No programmer likes to plan for their work to be taken offline and shutdown, but part of good antifragile thinking is allowing things that aren’t successful, to end. Applying that to Microservices, one of the natural parts of that architectural style is creating and destroying instances of a service. As part of the lifecycle of services, you sometimes have to create different versions of a service, and so manage the retiring of a previous version (although we try to avoid versioning where possible).
One part that you can’t avoid is the ultimate killing of an entire service. Eventually, your model of the world will not match the reality, and so you must then kill that service or you will find that changes become progressively harder as it drifts away from reality.
There lies legacy, a system that is hard and expensive to change and is becoming progressively out of touch with it’s current environment.
Nobody wants that, so how should you go about killing a service?
Why you want to kill the service matters.
I see two broad motivations for removing a service that influence the approach you need to take during the retirement process, which I classify as Demand Driven and Supply Driven.
In the Demand Driven case, the service in question is becoming less and less used. The demand for it is becoming progressively lower over time, and you are looking at it’s removal as a recognition this. This may be because you have a newer version you are running in parallel, or just that the service isn’t that useful anymore. This tends to be a very passive approach, you let it whither and die and your interaction is mainly to mainly to monitor it to understand when it can be deemed as dead and switched off.
Supply Driven removal is where you have some external motivation for removing service beyond lack of use. Your ability to continue supplying the service to the rest of the system is going to be removed, and so you must kill the service even though it’s still in use. This is an active approach, and involves identifying the impact of the removal, understanding the valuable functionality of the service and where that should reside post removal.
The process of microservice retirement feels very similar to decommissioning of a ‘legacy’ system, for those readers that have performed that feat of extraction.
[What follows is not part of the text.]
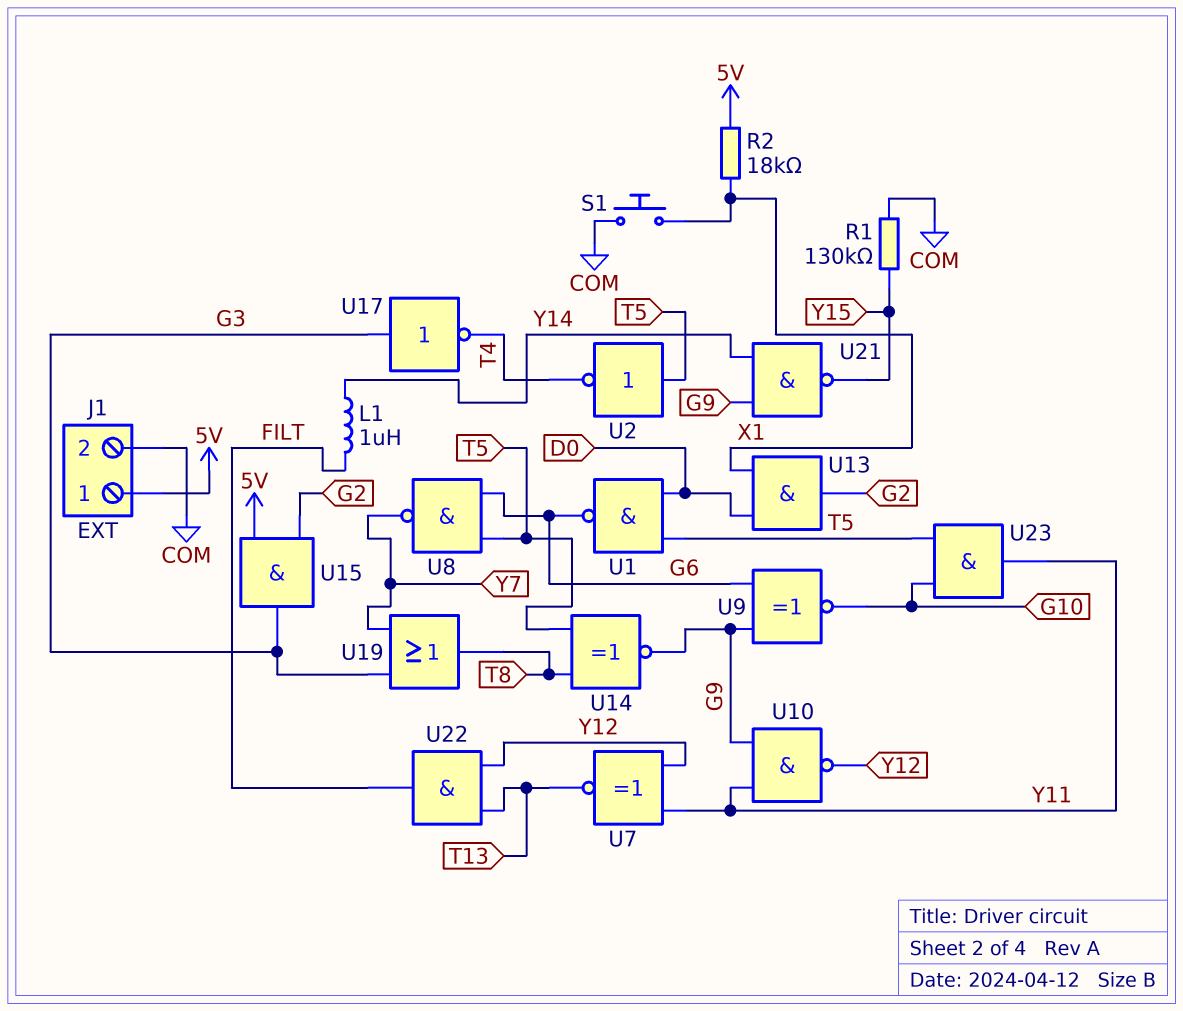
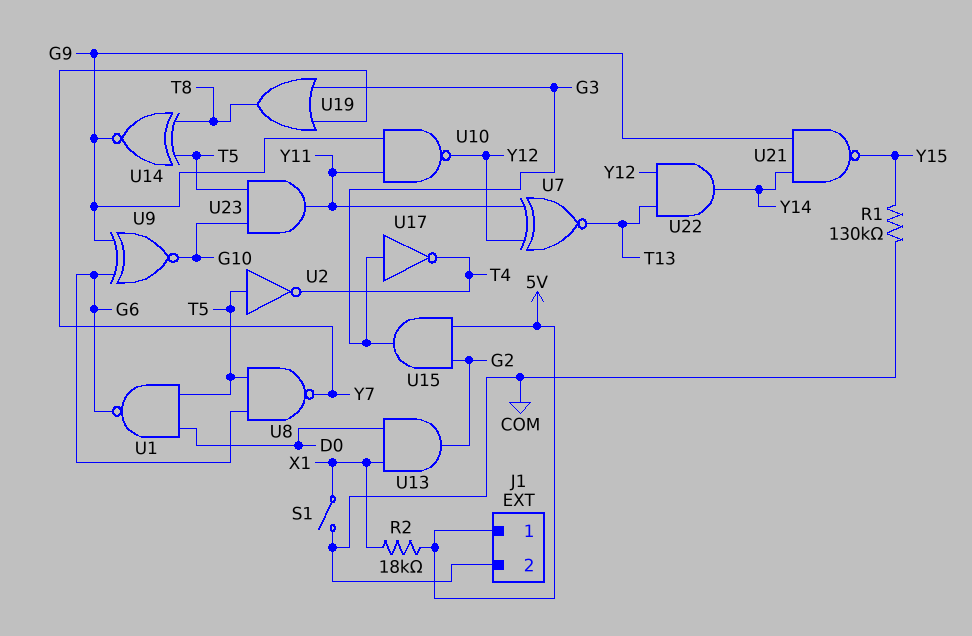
L1: 1uH (FILT, Y14) -> none
S1: button (COM, X1) -> switch (COM, X1)
U22: AND (in T13, in Y12, out FILT) -> AND (in T13, in Y12, out Y14)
We have found that the process to be applied can be the same in both cases.
Following that instinct, what lessons could we learn from the past decommissioning processes and techniques?
One of the better known and more powerful approaches for decommissioning systems is known as the Strangler Application. This was identified by Martin Fowler back in 2004 as a way to safely remove or replace a legacy application while still delivering business value. This is now fairly well documented and understood and is the approach that we use to decommission systems, identifying value and extract it. Should the retiring of Microservices be any different?
No, and yes. They are a system the same as any other and the techniques that have been described in the past are applicable. Their highly network distributed nature means that the approach needs to be slightly more nuanced. That nuance is what I would like to discuss here.
The high level approach of the Strangler is to understand the data/ event flows in and out of a component and incrementally redirect them to a new location that you build alongside or around it. Once all of the event flows are intercepted, the component is no longer being used and can be switched off.
Event interception then is key. You have to understand the application or service in terms of its data flows, not it’s functionality per se. Identifying the data flows that remain in use and remain valuable is an integral step towards being able to remove the services that for part of that data flow.
One of the benefits of a Microservices approach is that your systems are (or should be) well split apart into separately evolving pieces. This is different to a ‘classic’ legacy decommissioning, as you are cutting a single service, not the system as a whole.
This means that you need to be able to intercept events between services, rather than just those coming from outside. Having some rich system of monitoring intra-service communications and using that as the basis of reasoning about the system.
In a future article, I will discuss how this can actually enable the component health checks so beloved of microservices frameworks and tutorials to be slimmed down, and even removed in many cases.
Measure the Impact
Once you understand the data flowing through your services, you are in a position to begin to reason about altering how those event streams are processed.
This reasoning process is influenced by your motivations above. If it’s demand side, you just wait. You now have the information you need to be able to declare a service to be dead
If you are actively removing a service, though, you need to be start judging the impact of reworking these event flows and how far that impact might spread through your system.
Tools for this vary, depending on how permeable your service contracts are. You may be in a position to only traverse as far as the direct service dependencies in order to understand the impact. This will be the case if your service boundaries are very strong. One of the aspect of microservice design helped by reducing your reliance on DRY
Otherwise, you may need to apply graph theory and tooling to understand the impact of the service being removed.
Retiring a service isn’t something that you should put on your todo list, it’s an integral part of your microservice setup and you need the capability from day 1 or you will have begun to develop a legacy problem under the guise of Microservice development.
Baking in the ability to remove a service requires understanding and monitoring of the event flows. In turn, this requires the large scale monitoring of inter-service communication and the ability to comprehend what that is telling you. The data collection capability is fairly straightforward to add in up front, but requires more effort to retrofit, so we recommend that you do it up front as part of your initial rollout if you are adopting Microservices for the first time. Comprehension of the event flows is a subject in itself, which we will be discussing in a future article.